A US government report detailing widespread waste and missed opportunities in America’s $60 billion reconstruction effort in Iraq is unlikely to dramatically alter America’s aid policy, say international development experts.
Yesterday the Special Inspector General for Iraq Reconstruction (SIGIR) released a report entitled Learning From Iraq that examined many of the challenges and mistakes that led to the wasting of at least $8 billion, or 13.3 percent of US reconstruction spending in Iraq.
Although the report offered suggestions for improvement, the US continues to fund a number of programs in Afghanistan that bear a strong resemblance to the failed Iraq projects outlined in the report.
Ashley Jackson, a research fellow at the Overseas Development Institute, says that most of the problems highlighted in SIGIR’s final report on Iraq were issues the agency repeatedly warned Congress and Presidents Bush and Obama about.
“This is something they started reporting on years ago and nothing has changed,” she says.
SIGIR’s sister institution, the Special Inspector General for Afghanistan Reconstruction, has issued regular reports on US spending in Afghanistan, uncovering many of the same wasteful spending patterns. Both organizations’ findings have resulted in numerous criminal investigations, but Ms. Jackson says the watchdogs lack the authority to implement aggressive changes that could prevent future waste.

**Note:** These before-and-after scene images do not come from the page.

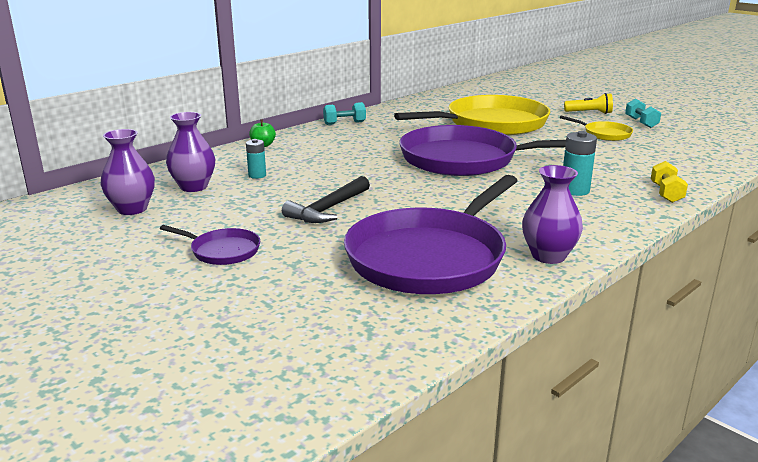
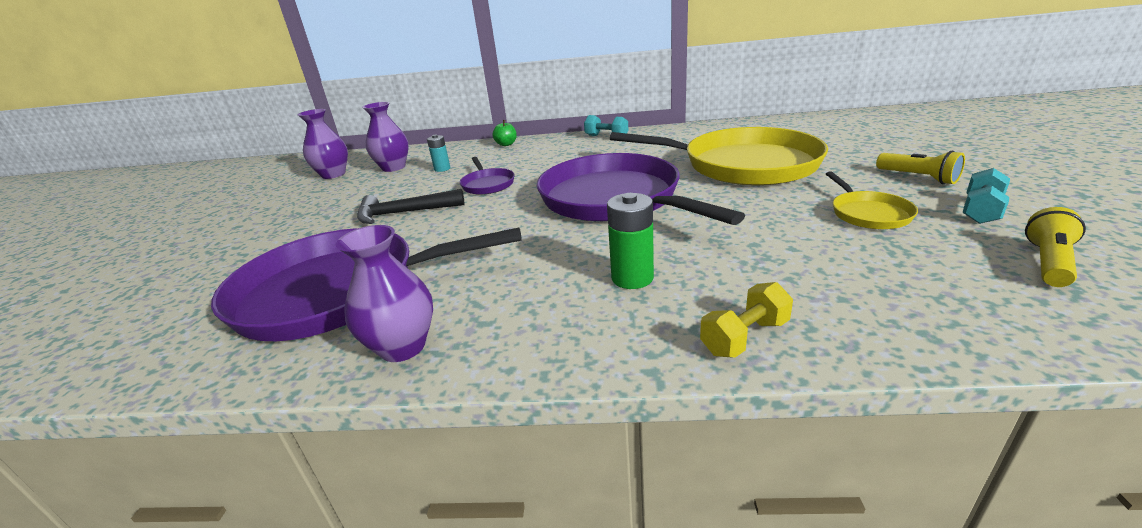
camera: 50 degrees right, 5 degrees up
(222, 251) = (283, 223): purple pan -> purple pan (487, 184)
(575, 190) = (632, 278): turquoise battery -> green battery
(695, 136) = (1048, 262): none -> yellow flashlight

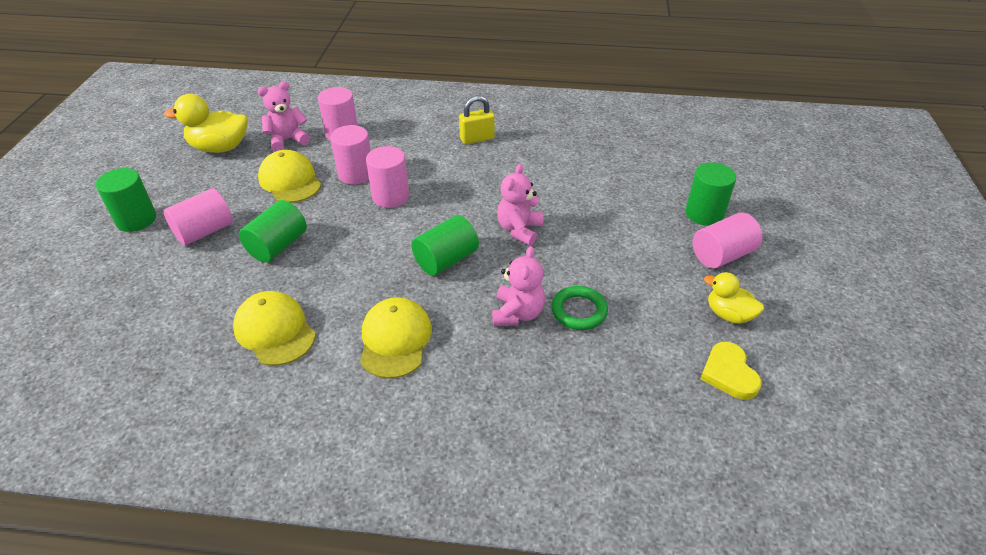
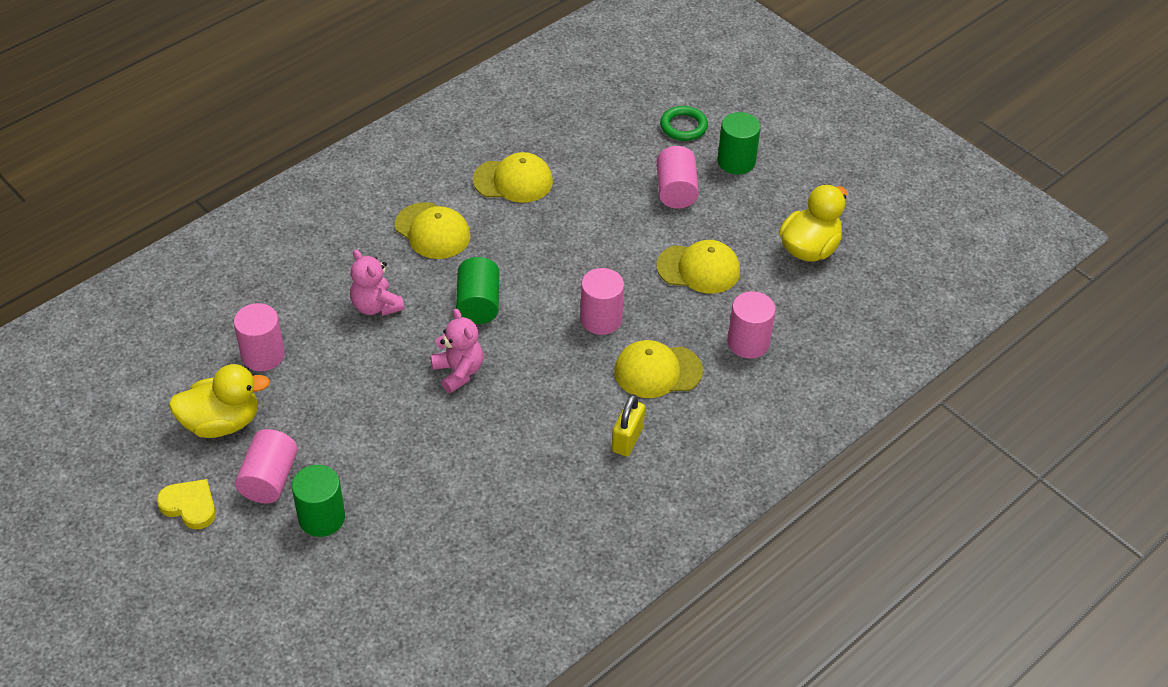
camera: 130 degrees right, 5 degrees up
(278, 246) = (609, 221): green cylinder -> none
(287, 140) = (776, 298): pink teddy bear -> none
(356, 174) = (662, 315): pink cylinder -> pink cylinder (263, 355)
(409, 153) = (657, 371): none -> yellow cap
(579, 311) = (335, 340): green ring -> green ring (683, 126)
(728, 314) = (222, 422): yellow duck -> yellow duck, size x1.60
(729, 373) = (188, 374): yellow heart -> yellow heart (190, 506)

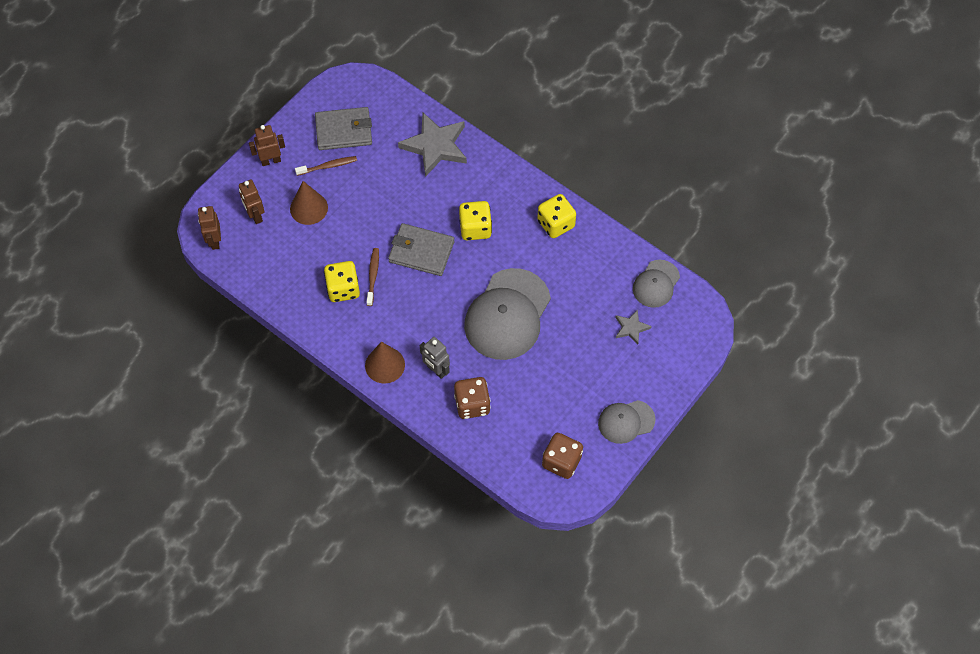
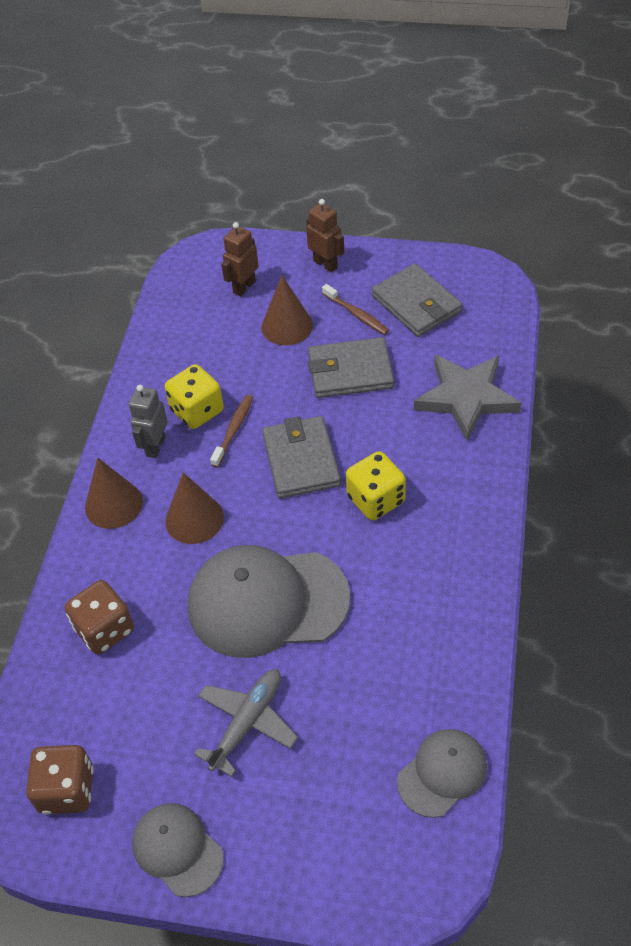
camera: 65 degrees right, 10 degrees down
(214, 241) = (188, 271): brown robot -> none
(372, 193) = (350, 371): none -> grey wallet
(373, 276) = (233, 430): brown toothbrush -> brown toothbrush turned 45 degrees counterclockwise
(425, 326) = (194, 519): none -> brown cone
(436, 370) = (135, 563): grey robot -> grey robot (155, 446)
(556, 224) = (450, 588): yellow dice -> none
(575, 358) = (247, 723): none -> grey plane
(631, 328) = (343, 775): grey star -> none
(656, 284) = (442, 773): grey cap -> grey cap turned 135 degrees clockwise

“These agencies are really useful in exposing things, but unless they have the ability to correct them, it’s not going to happen. It’s just going to be another report,” says Jackson, who has worked extensively in Afghanistan.
Providing adequate oversight remained a consistent problem in both Iraq and Afghanistan, where security concerns prevented American monitors from directly supervising the work they funded or making regular site visits.
As the US looks to provide aid to areas such as Pakistan, Yemen, and other strategically important countries, the question of project oversight in dangerous areas remains a consistent problem that many development experts say remains unaddressed. Additionally, the political climate has made it more difficult for policymakers to enact measures that would support more front-line monitoring.
“The 9/11 attack in Benghazi proved that the political atmosphere in Washington DC won’t accept risk. Everything is hyper-politicized,” says James Miller, a Syria analyst and associate editor of EA Worldview. “Money being wasted is a political liability, but I think that money being wasted is less of a liability than lives being wasted.”
Still, George Ingram, a senior fellow at Brookings Institution, says that it’s problematic to use reconstruction programs for Iraq and Afghanistan as examples for most US assistance programs.
The sheer size of the Iraq and Afghanistan programs, $60 billion and $89 billion respectively, make them anomalous. If anything, he says the two wars may have taught the US that it is often better served by more modest spending that allows for more careful planning and comprehensive oversight.
“You haven’t seen the US rush massive amounts of assistance into the Middle East. I think it’s been a combination of a difficult budget situation, but also a little more humility on the ability of the US to rush in with large amounts of money and create sustainable solutions to the problems there,” says Mr. Ingram.
“You’re already beginning to see the impact of some lessons learned from Iraq and Afghanistan, of the US being more cautious and moving a little slower until it gets a better fix of what’s going on in the country and how we can be helpful effectively.”